Hiding Signatures in Graph Coloring Solutions

Abstract

One way to protect a digital product is to embed an author’s signature into the object in the form of minute errors. However, this technique cannot be directly applied to protect intellectual properties such as solutions to hard problems which must maintain the correct functionality. This paper proposes a constraint-based watermarking technique and lays out a theoretical framework to evaluate this type of technique. Based on this framework, we analyze three watermarking techniques for the graph coloring problem because of its theoretical importance in complexity theory and numerous applications in real life. The first adds extra edges between some pairs of vertices and therefore forces them to be colored by different colors. The second pre-colors a set of well-selected vertices according to the watermark. And the last introduces new vertices and edges to the graph. Since credibility and overhead are the most important criteria for any efficient watermarking technique, we derive formulae which explicitly illustrate the trade-off between high credibility and low overhead.
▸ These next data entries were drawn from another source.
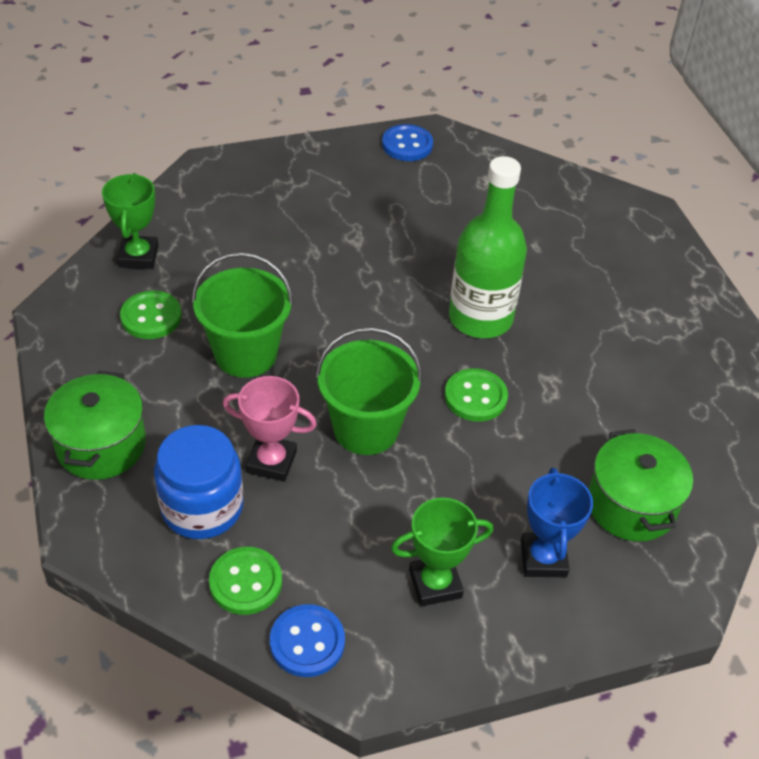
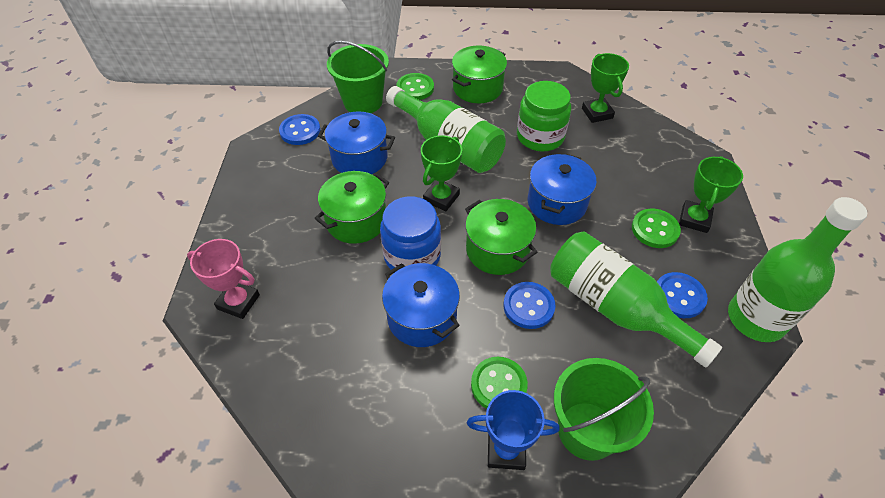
blue button: 2 -> 3
blue pot: 0 -> 3
green bottle: 1 -> 3
green jar: 0 -> 1
green pot: 2 -> 3
green trophy: 2 -> 3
Asymptotically we prove that for almost all random graphs G _n,p , an arbitrarily high credibility can be achieved by all proposed watermarking techniques with at most 1-color-overhead. Numerical simulation on random graphs shows that a large amount of information can be embedded with very low overhead. We also watermark several sets of graphs generated from real-life benchmarks. Almost all the watermarked graphs, with a huge watermark embedded, can be colored with the known minimal number of colors for the original instances with no run-time overhead.